If you are unsure on which crate to get your puppy, know that size matters. Purchase a crate that fits them! Little puppies do not require the biggest crate available. While your puppy should have plenty of room to grow into his crate, having too much space can cause him to make messes in the kennel. However, if the kennel is too small, your puppy will be uncomfortable. Base the size of the kennel you purchase on how big your puppy will get.

Keeping the crate in your room will make your puppy feel safe and secure as he gets to know you and trust you. Placing the crate in another room may save your sleep, but it may also make your puppy feel alone and have accidents.

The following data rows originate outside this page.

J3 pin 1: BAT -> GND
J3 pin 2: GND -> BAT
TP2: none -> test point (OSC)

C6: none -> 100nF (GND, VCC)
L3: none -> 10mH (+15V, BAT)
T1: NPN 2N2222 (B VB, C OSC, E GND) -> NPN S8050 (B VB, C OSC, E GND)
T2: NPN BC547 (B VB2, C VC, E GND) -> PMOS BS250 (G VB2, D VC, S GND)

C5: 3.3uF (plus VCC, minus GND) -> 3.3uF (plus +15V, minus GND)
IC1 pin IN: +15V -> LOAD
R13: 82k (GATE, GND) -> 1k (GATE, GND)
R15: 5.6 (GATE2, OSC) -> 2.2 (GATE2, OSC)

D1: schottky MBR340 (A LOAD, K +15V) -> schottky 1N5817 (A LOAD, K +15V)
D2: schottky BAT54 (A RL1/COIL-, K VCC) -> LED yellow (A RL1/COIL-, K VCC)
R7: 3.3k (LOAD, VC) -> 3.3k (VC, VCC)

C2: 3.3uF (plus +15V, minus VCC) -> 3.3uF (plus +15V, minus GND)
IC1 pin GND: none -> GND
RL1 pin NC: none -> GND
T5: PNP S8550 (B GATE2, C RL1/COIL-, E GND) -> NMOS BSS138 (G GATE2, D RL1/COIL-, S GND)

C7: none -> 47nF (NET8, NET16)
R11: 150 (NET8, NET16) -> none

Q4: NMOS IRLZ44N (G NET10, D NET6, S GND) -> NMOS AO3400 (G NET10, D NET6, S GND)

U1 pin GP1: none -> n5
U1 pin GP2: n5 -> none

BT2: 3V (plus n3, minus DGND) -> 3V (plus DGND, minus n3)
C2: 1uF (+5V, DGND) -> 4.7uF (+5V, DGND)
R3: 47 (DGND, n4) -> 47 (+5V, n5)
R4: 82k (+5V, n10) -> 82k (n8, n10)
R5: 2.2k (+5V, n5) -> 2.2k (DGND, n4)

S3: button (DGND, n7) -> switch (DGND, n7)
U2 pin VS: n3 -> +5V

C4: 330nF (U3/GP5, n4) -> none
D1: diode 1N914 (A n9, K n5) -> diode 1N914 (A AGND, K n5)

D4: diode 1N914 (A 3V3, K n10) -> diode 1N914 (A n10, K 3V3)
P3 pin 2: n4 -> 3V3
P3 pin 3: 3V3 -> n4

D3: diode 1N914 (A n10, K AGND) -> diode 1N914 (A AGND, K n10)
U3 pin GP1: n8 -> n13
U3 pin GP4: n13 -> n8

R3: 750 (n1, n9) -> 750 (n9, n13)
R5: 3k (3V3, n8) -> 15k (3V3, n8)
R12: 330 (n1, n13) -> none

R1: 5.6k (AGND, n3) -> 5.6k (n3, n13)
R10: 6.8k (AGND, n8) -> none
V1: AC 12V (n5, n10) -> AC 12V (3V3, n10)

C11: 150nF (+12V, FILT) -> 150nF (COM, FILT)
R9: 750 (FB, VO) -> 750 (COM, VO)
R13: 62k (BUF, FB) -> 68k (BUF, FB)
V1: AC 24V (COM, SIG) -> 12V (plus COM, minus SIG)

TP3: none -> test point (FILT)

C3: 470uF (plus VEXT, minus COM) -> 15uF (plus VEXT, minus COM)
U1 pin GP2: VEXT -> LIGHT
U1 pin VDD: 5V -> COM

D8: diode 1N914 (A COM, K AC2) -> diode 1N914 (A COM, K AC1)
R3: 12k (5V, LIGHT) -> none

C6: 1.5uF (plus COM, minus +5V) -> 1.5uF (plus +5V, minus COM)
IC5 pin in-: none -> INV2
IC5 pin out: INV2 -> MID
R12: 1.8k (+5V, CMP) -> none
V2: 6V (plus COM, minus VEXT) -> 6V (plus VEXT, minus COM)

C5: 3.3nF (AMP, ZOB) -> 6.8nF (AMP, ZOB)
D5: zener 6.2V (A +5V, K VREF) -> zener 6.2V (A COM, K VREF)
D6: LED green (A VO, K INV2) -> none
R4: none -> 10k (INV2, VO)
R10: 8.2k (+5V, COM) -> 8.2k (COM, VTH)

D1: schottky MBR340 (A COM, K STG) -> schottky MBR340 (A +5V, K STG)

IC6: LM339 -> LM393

You may want to start with the crate in your room and gradually move it to his own space.

Puppy Safe Toys

Puppies learn through play, so providing interesting, safe toys for him to play with will help him develop and bond with you. Choose a few toys that you believe will appeal to a puppy early and have them ready before bringing a new puppy home. Then he’ll have his pick of toys to play with instead of playing with or chewing on things he should not!

Food for Puppy

Check with your breeder or shelter to see what food your puppy has been eating. Then buy a small bag of the same food for when he gets home. You can transition your puppy to the food your veterinarian suggests; however, you will want to do this over time. When it comes to bringing home a puppy at 8 weeks, nothing beats a delicious supper and new toys! Also, you’ll spare yourself the hassle of attempting to go out to the shop in the first few days he’s at home to try to get the brand he requires if you have his brand of food on hand.

If you introduce new puppy foods to your pet too rapidly, they may develop intestinal problems. Instead, choose a vet-recommended brand specifically for young puppies and ease them into it gradually over time with a tiny bit of new food mixed in.

home sweet home puppy

Puppy Identification, Collar and Leash

There’s a high possibility your new puppy will already be wearing a collar when he arrives. However, choose one that is extensible, so they may continue to wear it as they grow and mature! Before bringing your puppy home, get a collar and a leash that you like and can easily use.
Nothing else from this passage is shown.